Had she behaved more like a lady, she may have been pretty.  Then again, I kind of wanted to hear what she’d say next, as long as it wasn’t anti-Semitic.

Our server shared his recommendations.

“The Low Country Jambalaya is very popular. It’s slow cooked, and it’s got bay scallops, crawfish, Amish chicken and chorizo.”

“What happened with Patrick and that chick from the party? He totally fucked her!”

The non-vulgarian female neighbor sitting on Amy’s other side widened her eyes. Our server cleared his throat.

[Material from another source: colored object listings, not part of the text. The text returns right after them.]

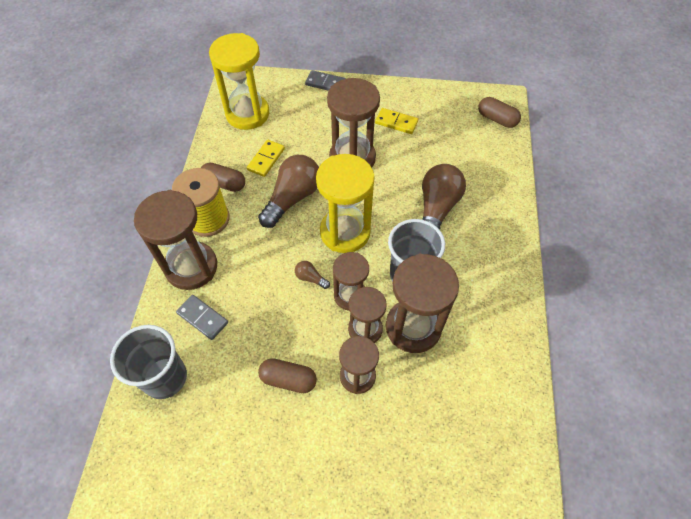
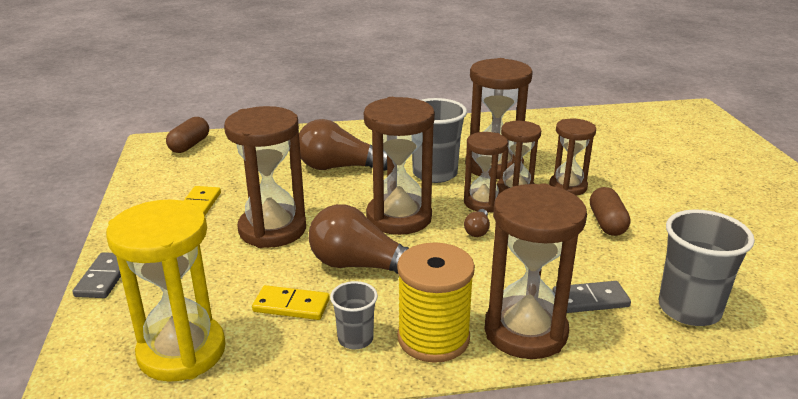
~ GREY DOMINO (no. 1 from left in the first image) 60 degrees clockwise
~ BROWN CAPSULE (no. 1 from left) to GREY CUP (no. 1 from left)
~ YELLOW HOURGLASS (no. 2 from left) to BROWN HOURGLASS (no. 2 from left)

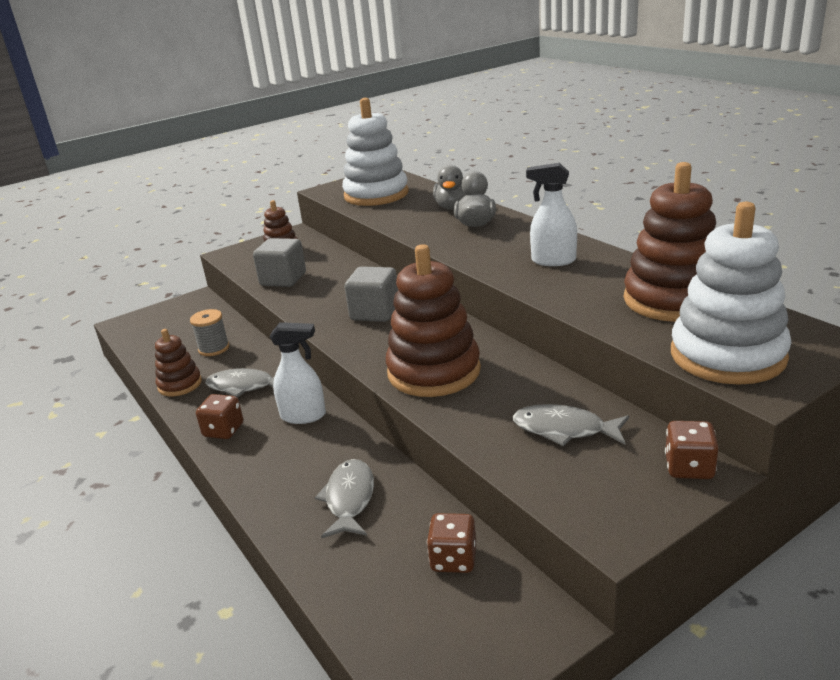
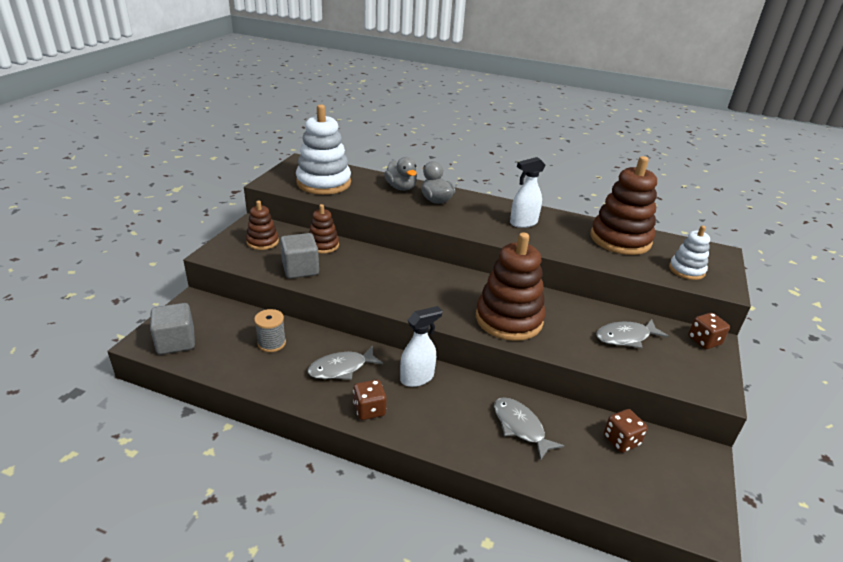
~ BROWN STACKING TOY (no. 1 from left in the first image) to BROWN STACKING TOY (no. 2 from left)
~ GREY CUBE (no. 2 from left in the first image) to GREY CUBE (no. 1 from left)
~ WHITE STACKING TOY (no. 2 from left) x0.54

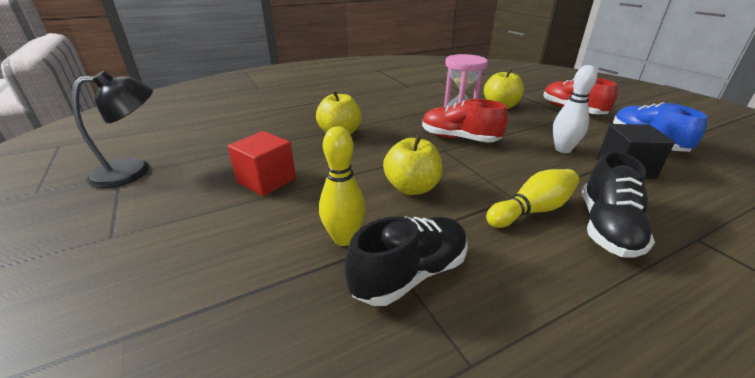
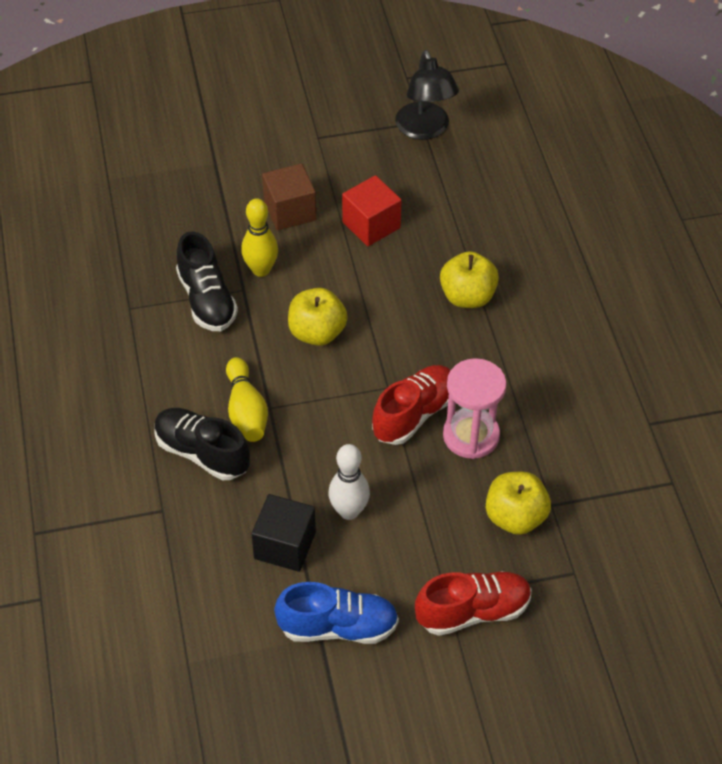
+ BROWN CUBE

“Also very popular is the Maple Sugar Short Ribs. It’s served with a smoked potato puree…”

“I knew he fucked her!”

“Caramelized pearl onions…”

“That bitch is a fucking liar!”

“Uh, and cooked in a red wine reduction.”

“Twat!”

During our appetizers we learned that the couple next to us, whom we’d later befriend, had moved from our table. The husband said we provided a nice buffer.  We also discovered that Patrick was a pussy because he never liked to sixty-nine.

I'm batshit

I never caught the woman’s name, but let’s just call her Margot Kidder because she had dark hair, crazy eyes, and this must have been the way Margot acted during her meltdown and subsequent homeless episode. There couldn’t have been a greater juxtaposition between this wine-sloshing brute and my wife, who were sitting next to each other.  I wanted to feel some sort of good will toward her, but then she yelled at their server for bringing cornbread pudding instead of macaroni and cheese.  She debriefed with her date/patron:

“You know, when you come to a nice place like this, you expect more!” She said, completely unaware of the irony.

We ordered the Low Country Jambalaya as Margot and her small date settled up.

I’m buying,” she said.   Ah, what a mensch.   “And you better give me cunnilingus.”

The train wreck left, and a few staff apologized to us. The food and service were incredible, and we chummed up to the other couple next to us, also on a date night. We spent our time trying to figure out what we had witnessed. Disaster brings people together.

The next morning, my in-laws delivered Jake, and it was back to reality for us. My mother-in-law brought him in, and he looked disappointed to be back from the party.

“Hi baby,” Amy said.

“No Mommy,” replied Jake.

I knelt to him. “Be grateful that she is your mommy,” I said. ”Let me tell you about this woman from last night.”